A new trend in scientists communicating with “the public” is to take information we scientists have known for decades and declare it some new found path-breaking insight. Along with this shameless repackaging comes the breathless quote “who knew that_____?” The blank is then filled with, what should be embarrassing, banality. Genetics is complicated; cancer is a heterogeneous disease; peanuts, fat, eggs, and so on are not that bad for you. My new favorite is the way neuroscientists have discovered the brains white matter as though it was some uncharted continent. Who knew white matter matters? We all knew. Everyone in neuroscience has always known. Studies on the importance of white matter and the non-neuron cells in the Nervous System, (Astrocytes, Oligodendrocytes, microglia, and so on) have occupied prominent neuroscientists for decades. We have also known that white matter is critical for normal brain function and that white matter disorders underlie a number of devastating neurological diseases for a very long time.

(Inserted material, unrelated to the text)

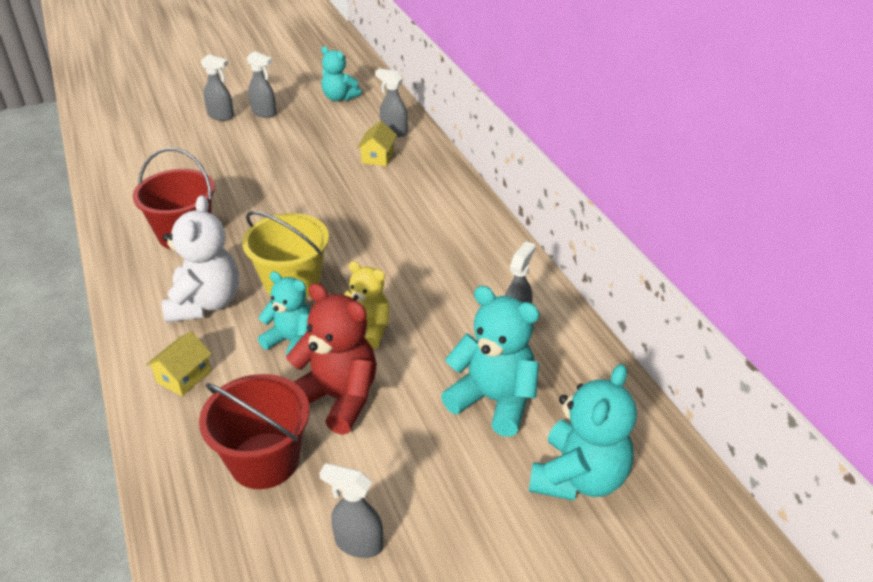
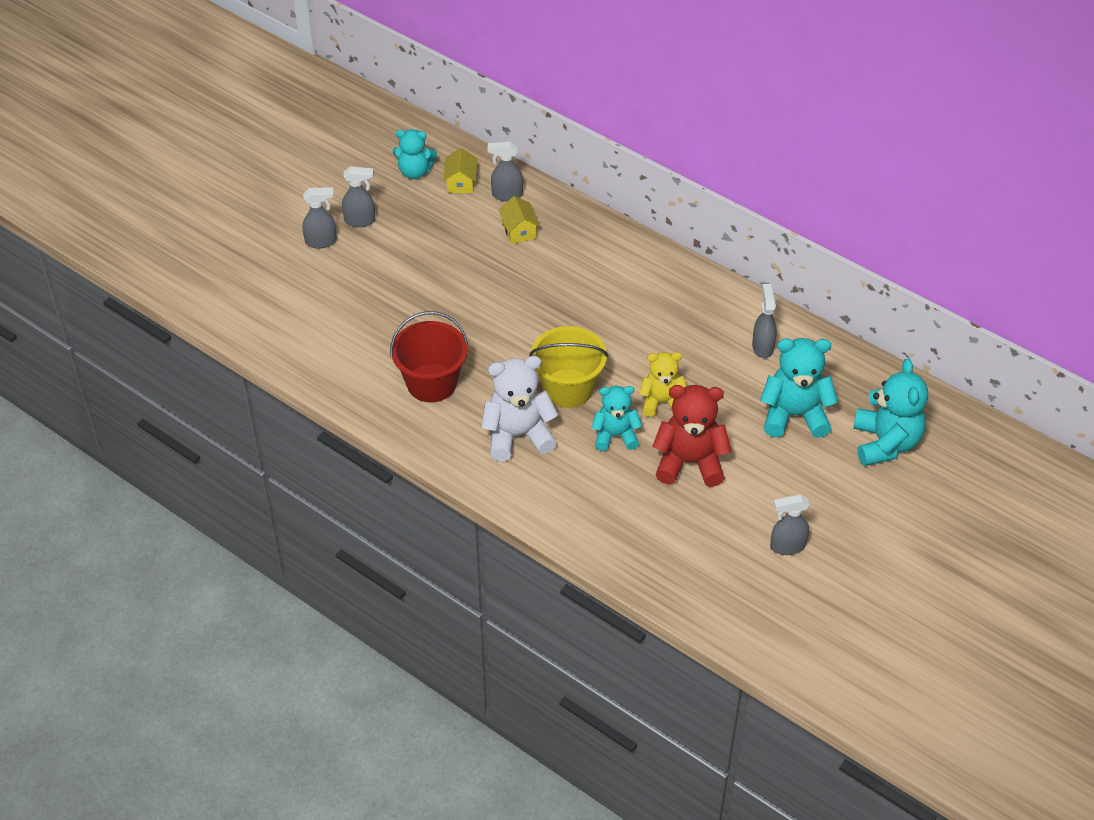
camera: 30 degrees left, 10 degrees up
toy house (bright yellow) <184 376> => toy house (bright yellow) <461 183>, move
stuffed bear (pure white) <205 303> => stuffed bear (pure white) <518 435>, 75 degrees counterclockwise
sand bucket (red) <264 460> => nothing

SO what is it that drives scientists to make these claims about the importance of white matter as though it collectively came to us in a dream last week? I do not know. But I think it is part of what is undermining the credibility of science. It is impossible to describe a wondrous new discovery in a news story that then refers back to work done in the 60s and 70s.
Disease advocates and funders should push back on this disingenuous manipulation whereby scientists mislead the public into thinking that progress is being made by re-branding yesterday’s findings as today’s big breakthrough. I do not care what is motivating this behavior. It is simply wrong.